1. How is infinite internal state and output size possible? There has to be some actual limit for internal state, at least, right? Or else you’ll just run out of memory?

2. Wouldn’t a larger output size risk leaking data? The chance of collision becomes lower, but it also seems to toy with what I understand about why we use cryptographic hashes without ridiculous output size.

3A. What happens if you want a 1 MB hash of a 1 KB file?

3B. How predictable does a super long hash become?

At what point is it no longer a one-way hash?

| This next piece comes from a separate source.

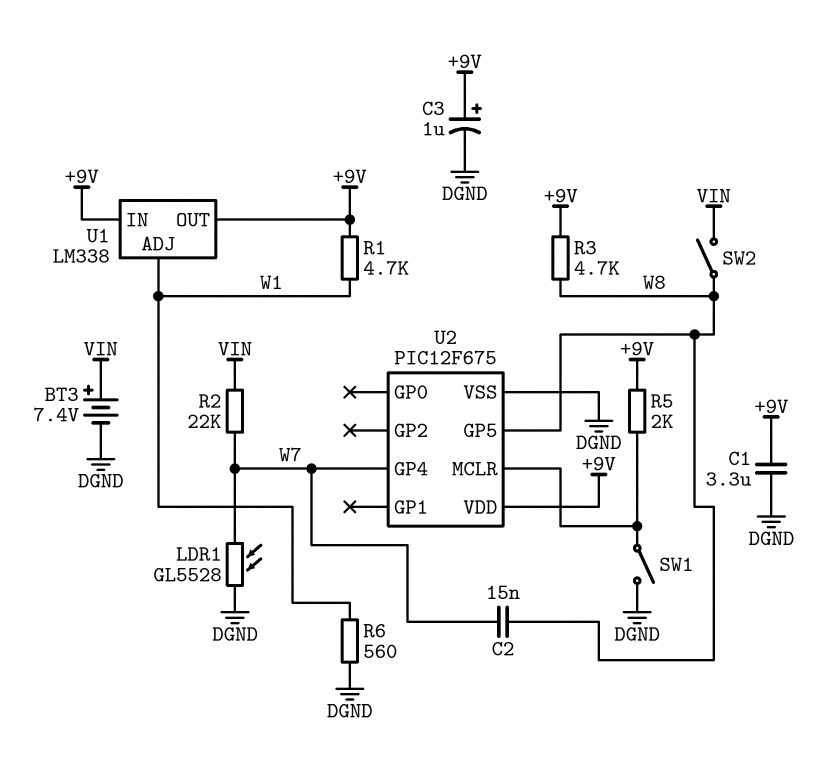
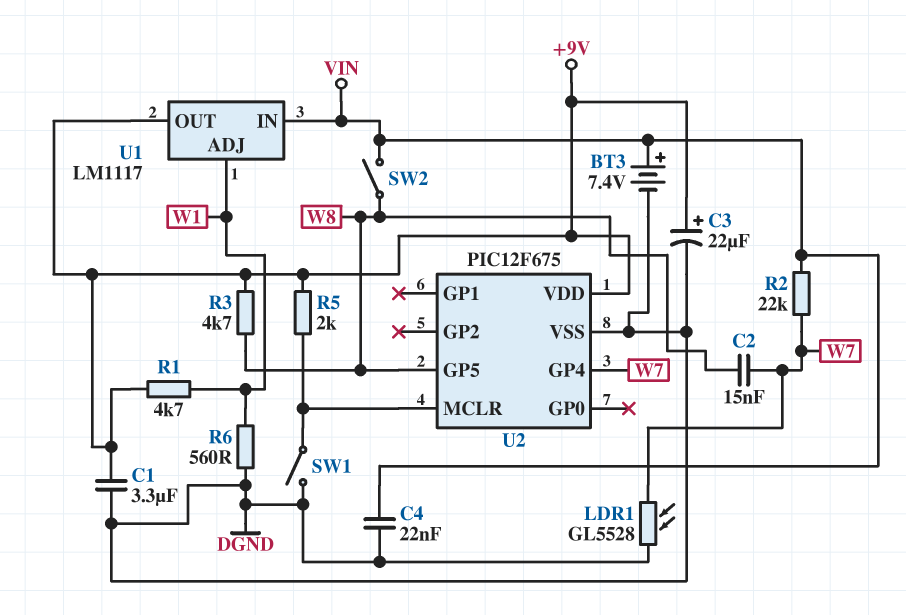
C3: 1uF (plus +9V, minus DGND) -> 22uF (plus +9V, minus DGND)
C4: none -> 22nF (DGND, VIN)
U1: LM338 -> LM1117
U1 pin IN: +9V -> VIN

1. Because you will probably be truncating the output to a short finite hash, and because each block of internal state only leads in one direction (it affects all later ("up") blocks of internal state for all later ("right") message blocks, but not previous ("left" and "down")), you can optimize it by only implementing the part that you need. So, yes, an actual implementation will be limited, but if you have enough memory and enough time then the limit can be as high as you want to be. (Maybe a diagram might explain it better; I am not sure that this explanation is any good.) (SHAKE also has infinite output (but finite internal state), and when using SHAKE also you would truncate the output to a finite size.)

2. A larger output size might risk leaking data, although I would think it would be difficult.

3A. Like I described, it then needs O(1MB) space and O(1GB) time, so it will be slow. However, I do not expect you should need a hash that long.

3B. I don't know; probably about as predictable as any random number generator, if the hash is designed correctly. (I only describe a construction, and the hash algorithm design involves more than that.)